JamesAnderson wrote:Before the forum was created, I had mentioned this on a talk page for a user group meeting, maybe preferring the descending order for the purpose of allowing 'drilling down' to the needed article.

For example, for the United States you do the article on the national-level items, then have a list of the states.

From the states page, select the state, then on the state page select the county (how to deal with Texas with its 270 counties could be a wrench in the works).

From a county page, select its towns and townships, if that state uses townships like Ohio, Michigan, Pennsylvania, etc., does.
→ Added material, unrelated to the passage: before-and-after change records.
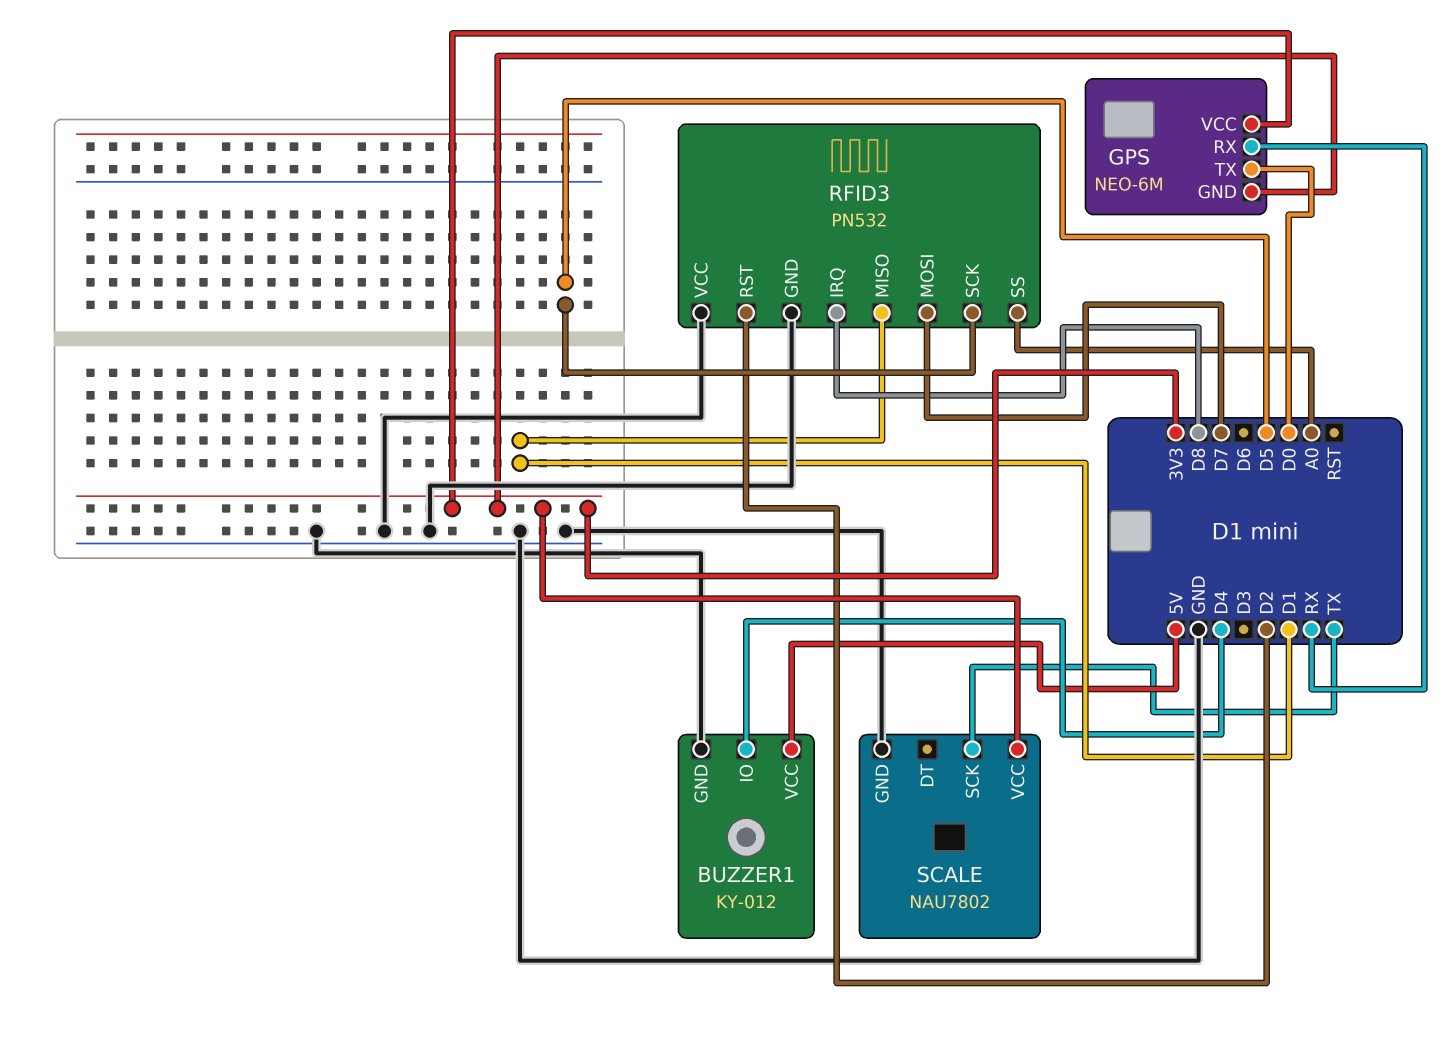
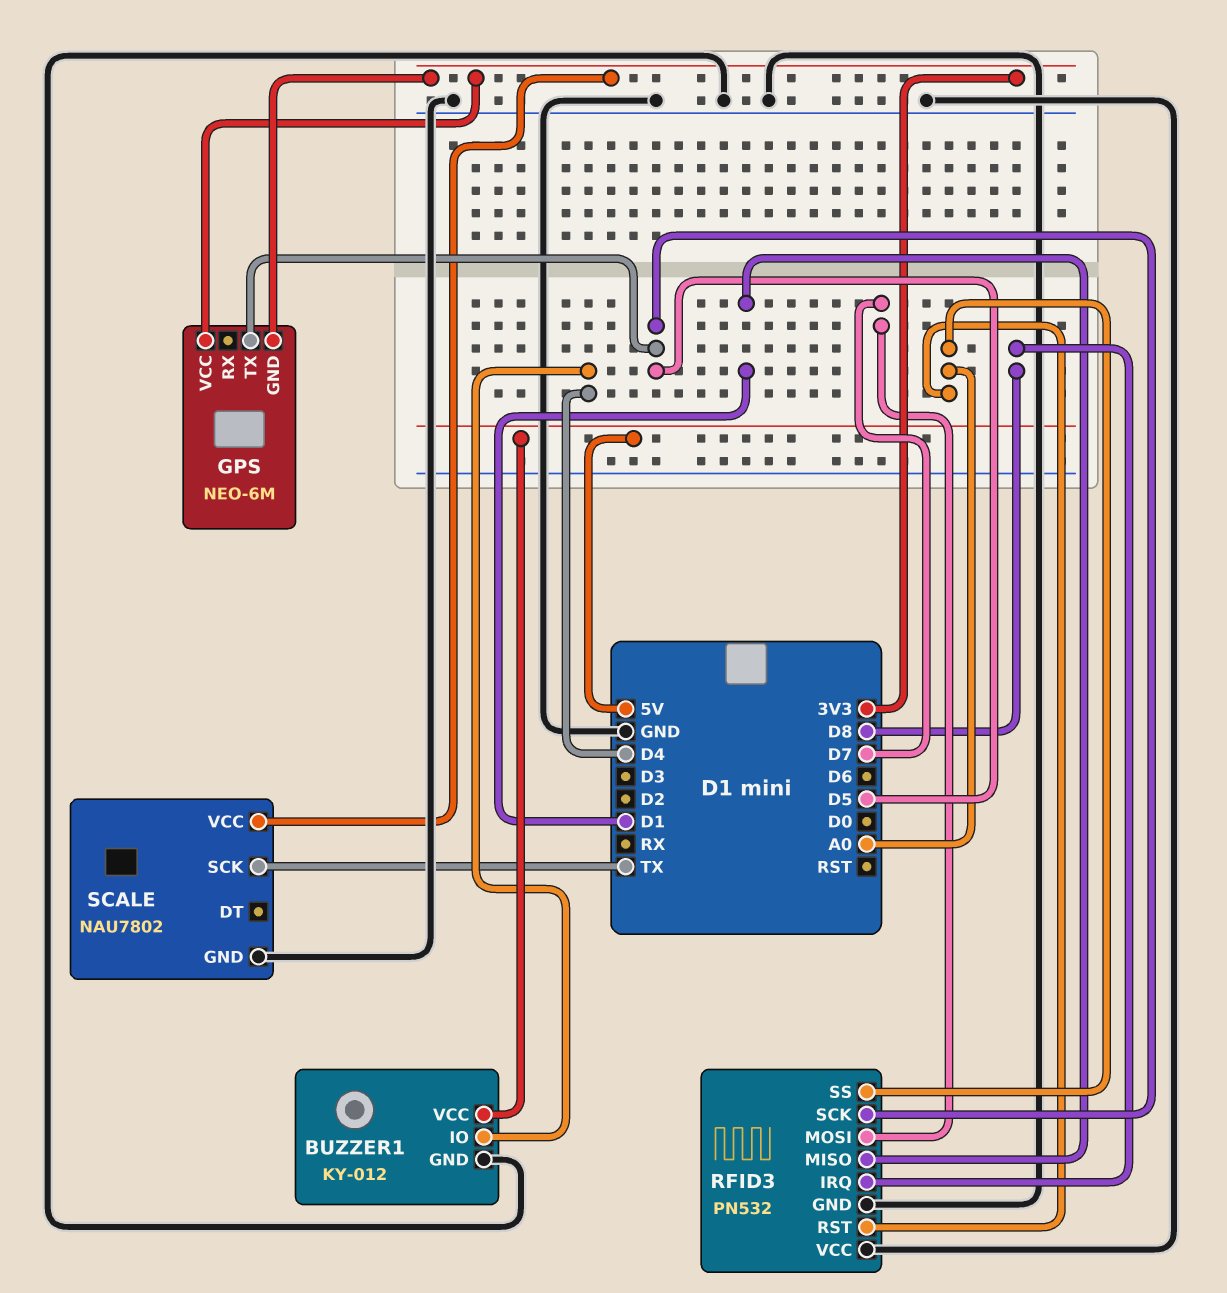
GPS pin RX: RX -> none
GPS pin TX: D0 -> D5
RFID3 pin RST: D2 -> A0

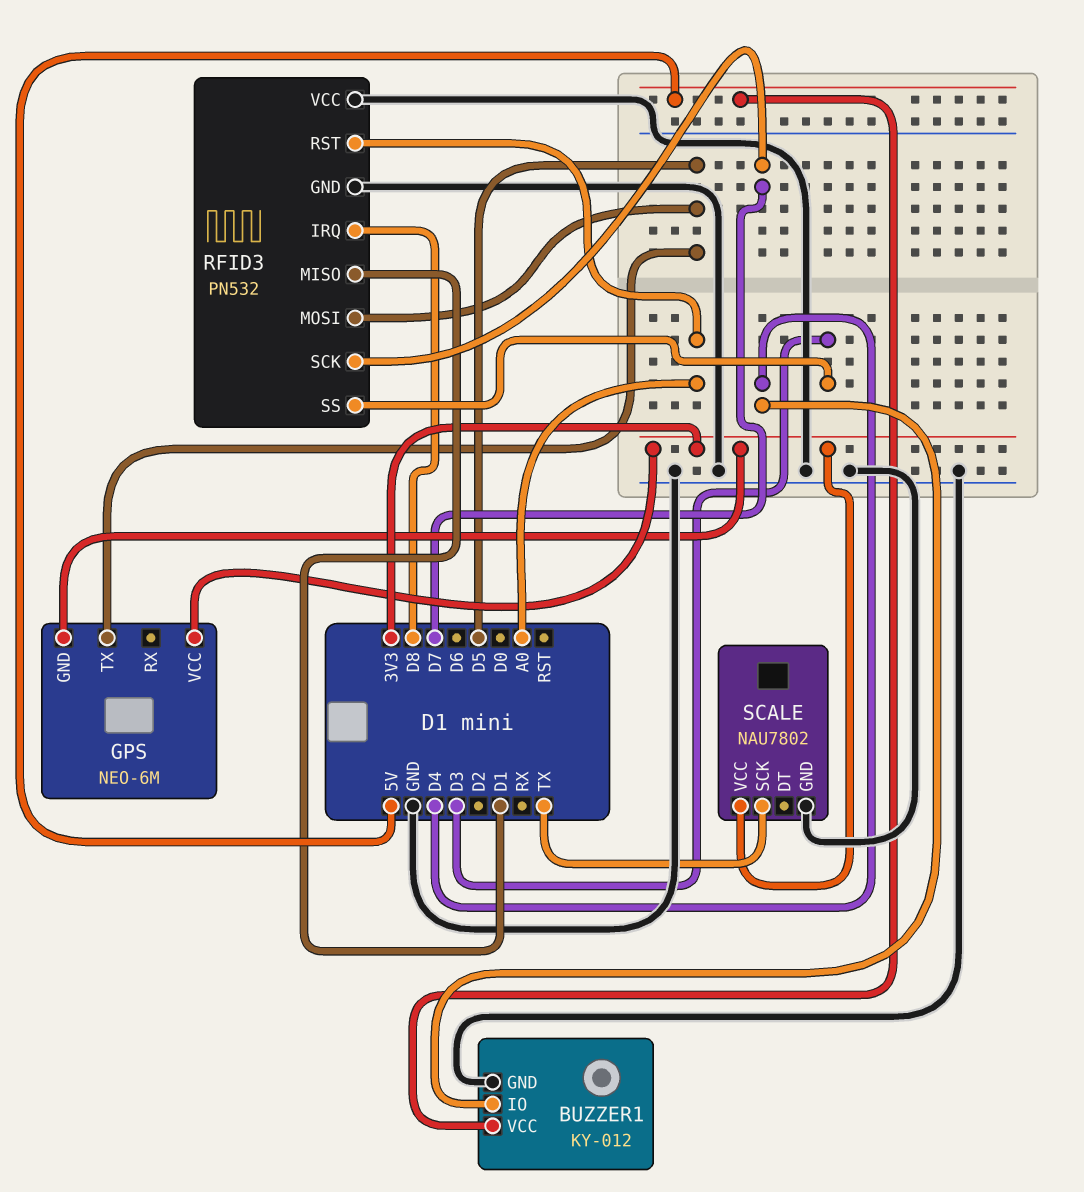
RFID3 pin MOSI: D7 -> D5
RFID3 pin SCK: D5 -> D7
RFID3 pin SS: A0 -> D3

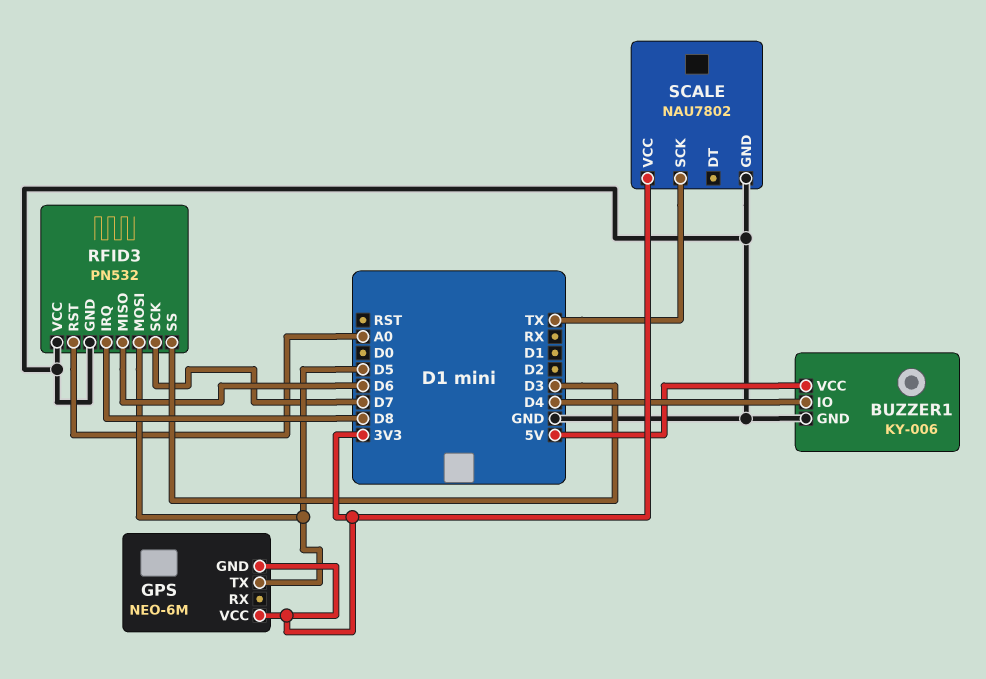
BUZZER1: KY-012 -> KY-006
RFID3 pin MISO: D1 -> D6

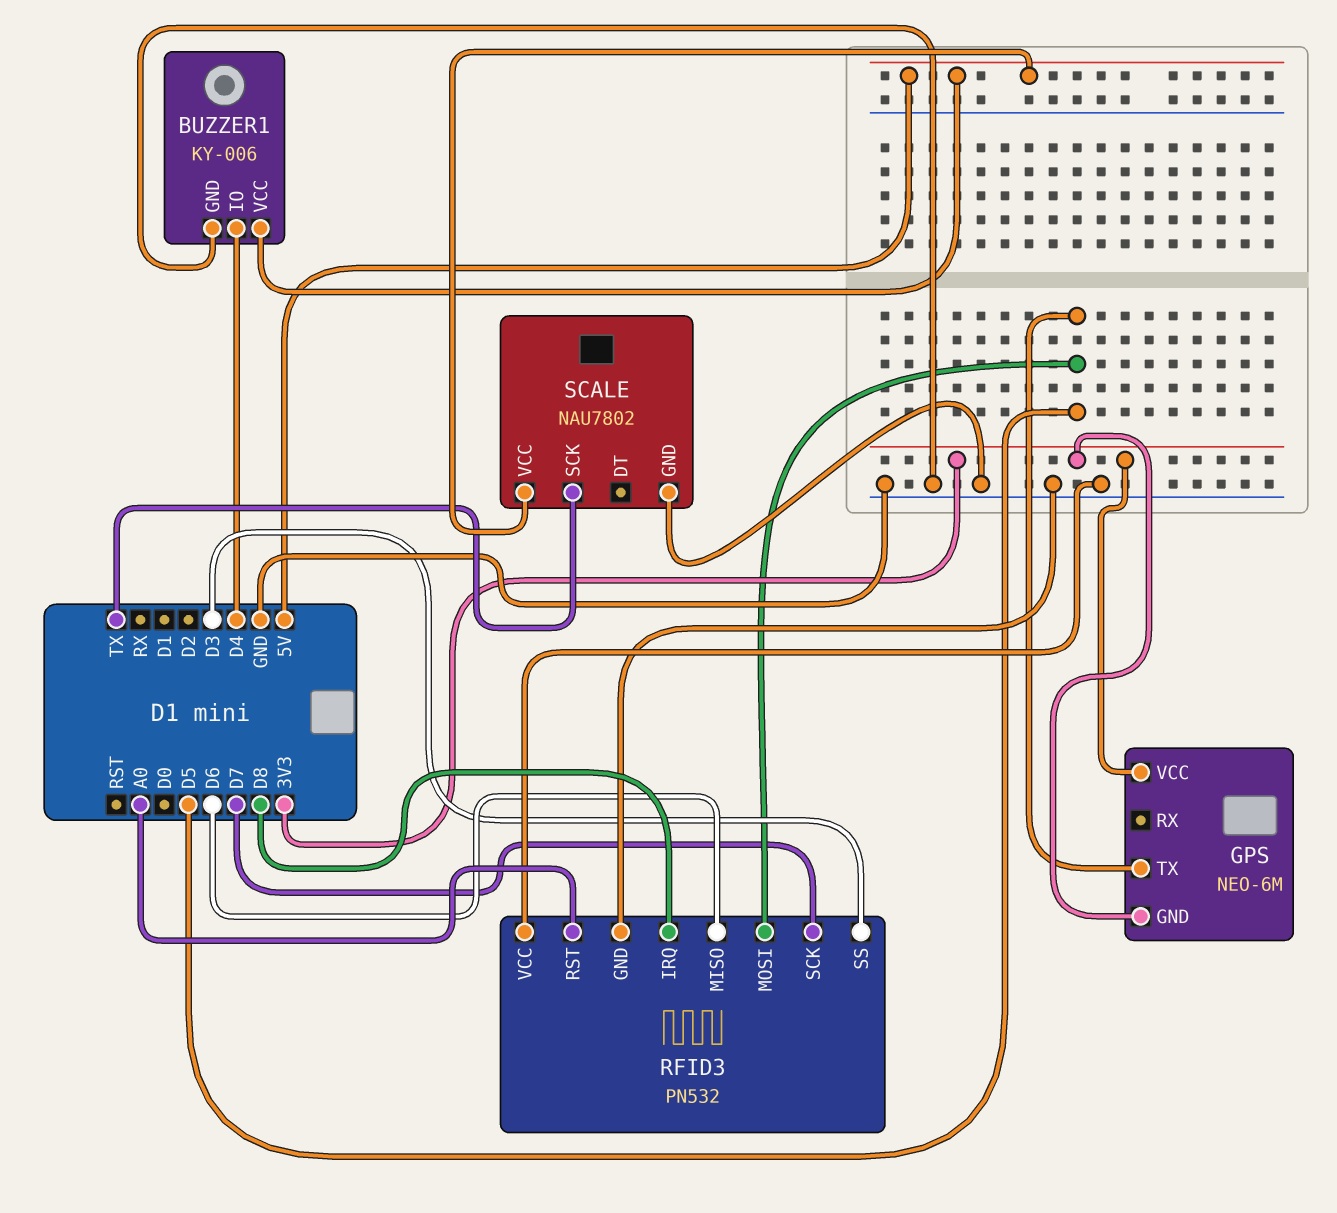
SCALE pin VCC: 3V3 -> 5V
The link to the lower jurisdiction list should be very easy to find so that people don't get lost finding the needed content. Preferably in a template box near the top of the article would be a link to the lower jurisdiction, we would probably have to write a template ourselves, I don't recall if Wikimedia has one already or not for this.

Does this idea I've presented sound like it could fly?


It feels like what you're describing is less how to structure a place name within an article's Title field and more how to set up the navigation structure. Is this correct? It feels like you're saying "We should have a navigation structure whereby you can go from the main page to a country page, from a country page to a state page, from a state page to a county page, etc." If that's your assertion, I think everybody is saying it has merit. I think we can also all agree that from the top of the category tree the user should be able to select that they want a country, then from the list of country categories they should be able to select a state, then from the state category that they should be able to select a county, etc. We might disagree on whether states should be listed directly in a country's category or whether they should be listed in a country's sub-category called "States of [country name]." But still, I think we're all saying that it's smart to be able to drill down in categories from larger places to their smaller sub-places.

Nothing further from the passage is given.